Assisi Miracolosa, Festa Santa Chiara e San Rufino viste da Umberto Rinaldi

Assisi Miracolosa, Festa Santa Chiara e San Rufino viste da Umberto Rinaldi

Assisi Miracolosa, Festa Santa Chiara e San Rufino viste da Umberto Rinaldi. Il “miracolo” possiamo invocarlo ma soprattutto dobbiamo riconoscerlo quando esso avviene nel nostro piccolo seppur importante quotidiano, cioè quello che corregge le nostre umane azioni per farci star meglio insieme e nonostante i nostri errori. In questi ultimi tre giorni di grandi Festività, Santa Chiara e San Rufino, il sacro e il profano si sono fusi insieme mirabilmente. E non certo perché invocati da qualcuno di noi di strada… Miracolosamente! Ma questa è Assisi, terra di Santi e di Poeti.
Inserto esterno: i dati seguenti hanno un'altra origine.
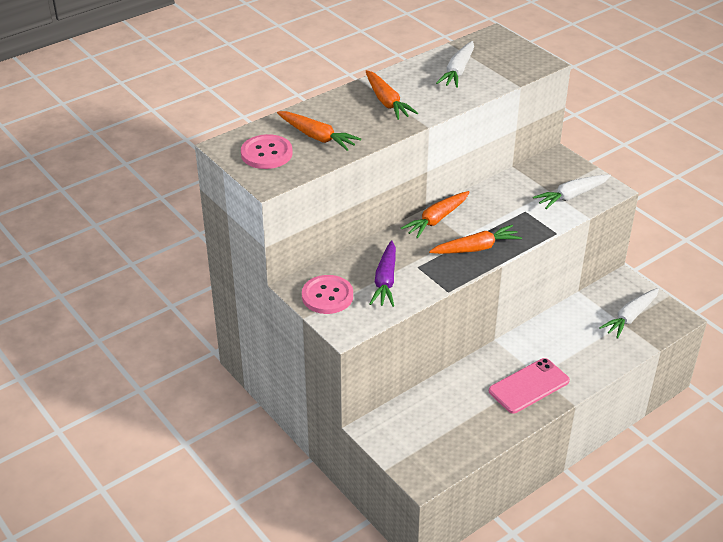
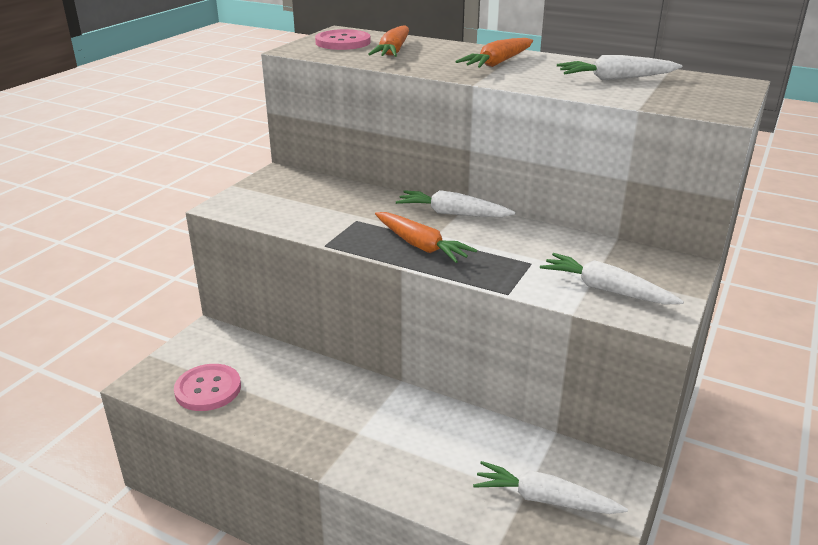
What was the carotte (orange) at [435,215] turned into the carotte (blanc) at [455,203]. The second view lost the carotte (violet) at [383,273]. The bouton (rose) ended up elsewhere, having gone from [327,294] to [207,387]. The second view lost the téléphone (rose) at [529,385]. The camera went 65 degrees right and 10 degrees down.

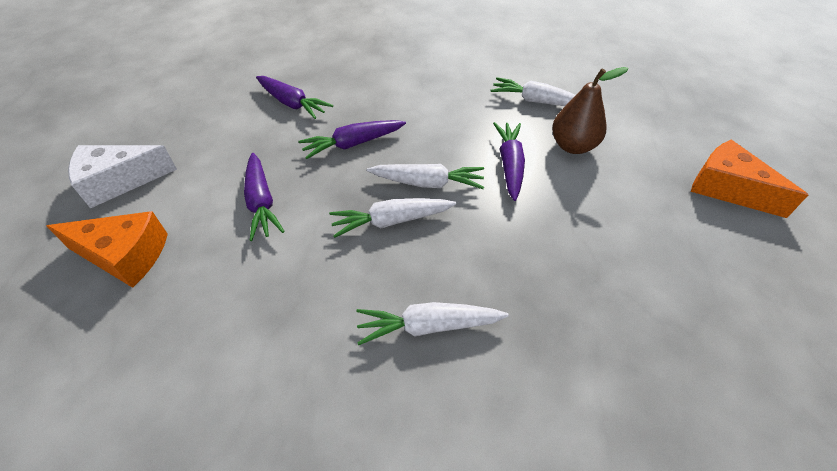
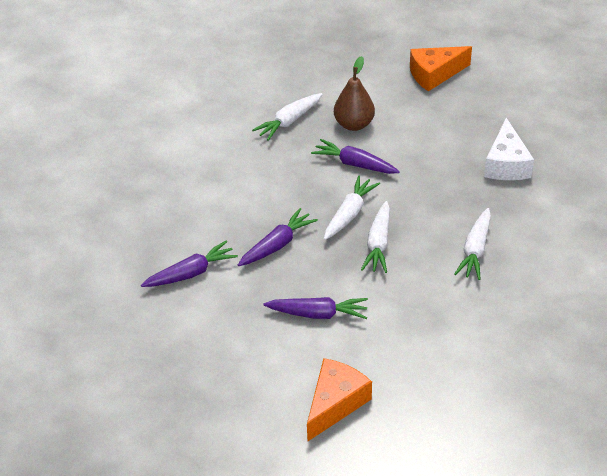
The carotte (violet) at [352,139] ended up facing another way, 135 degrees counterclockwise from before. The fromage (blanc) ended up elsewhere, having gone from [122,176] to [509,149]. The camera went 65 degrees left and 5 degrees down.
Sabato scorso, 11 agosto alle 20 in piazza del Comune, nella confusione di tavoli affollati, macchine e moto rumorose, solito frastuono di chi passeggia avanti indietro, fino ad una macchina con due bellissimi sposi che sfolla la gente assiepata davanti al Tempio della Minerva… Oltre le colonne c’era una grande orchestra di giovani musicisti,  da tre giorni nella nostra Città e accolti gratuitamente da alcuni conventi francescani, altro miracolo, che eseguivano il frutto del loro corso di orchestrazione di soli tre giorni, ripeto miracolosamente, perfezionati dal Maestro Francesco Seri. Un successo entusiasmante e reso ancor più festoso nella confusione della piazza. A seguire, a fine concerto, arriva la processione del nostro Patrono San Rufino, aperta dalla banda musicale di Rivotorto con un canto devozionale, le famiglie religiose, il nostro Vescovo Mons. Domenico Sorrentino e seguito dalle Autorità cittadine e da un corteo di fedeli, fino davanti al Tempio che ora diviene sagrato della Chiesa. Improvvisamente la folla si ricompone, i bar spengono le luci e ciascuno rientra nel proprio animo e nella preghiera. Miracolosamente!

Domenica 12 agosto alle 21, nel Chiostro Sisto IV della Basilica di San Francesco, conclusione del calendario artistico “Note d’In… Chiostro” con la Petite Messe Solemnelle (1863) che mette il giusto equilibrio a il tanto e spesso improvvisato avvenuto di questi giorni di festa. E non poteva esserci migliore e opportuna offerta: Gioacchino Rossini che aveva studiato coll’insigne maestro francescano Padre Mattei, e che negli ultimi anni della sua vita aveva sospeso la sua penna musicale, preparandosi al passaggio ad altra Vita solo con intime composizioni, offre a Dio una piccola Messa pur solenne scusandosi con una prefazione indirizzata al Signore: Buon Dio, ecco terminata questa povera piccola Messa. E’ musica sacra quella che io ho scritto, eppure esecrabile? Io ero nato per l’opera buffa, tu lo sai! Poco scienza, un po’ di cuore. Ecco tutto. Sii dunque benedetto e concedimi il Paradiso”.

Il francescano maestro Padre Magrino è fedele all’invocazione dell’Autore e a quanto egli prescrive: un Coro da Camera, pianoforte a 4 mani, un harmonium, 4 solisti. Francescano organico dunque, ma pagine musicali davvero ardue nella loro esecuzione. L’esito di ascolto è stato quanto mai edificante di fronte ad un pubblico in religioso ascolto che ha dato sfogo all’inesauribile applauso solo a termine dopo lo stupendo Agnus Dei, mezzosoprano e Coro dialoganti. Inevitabile il bis, ancora di Rossini la preghiera dal “Mosè”.

Grazie ai “miracolosi” esecutori: Chiara Mogini soprano, Milena Josipovic mezzosoprano, Marco Rencinai tenore, Mauro Corna basso, Cristina Capano e Matteo Gobbini pianoforti, Danis Pagani harmonium, Coro da camera della Basilica e soprattutto Padre Giuseppe Magrino direttore.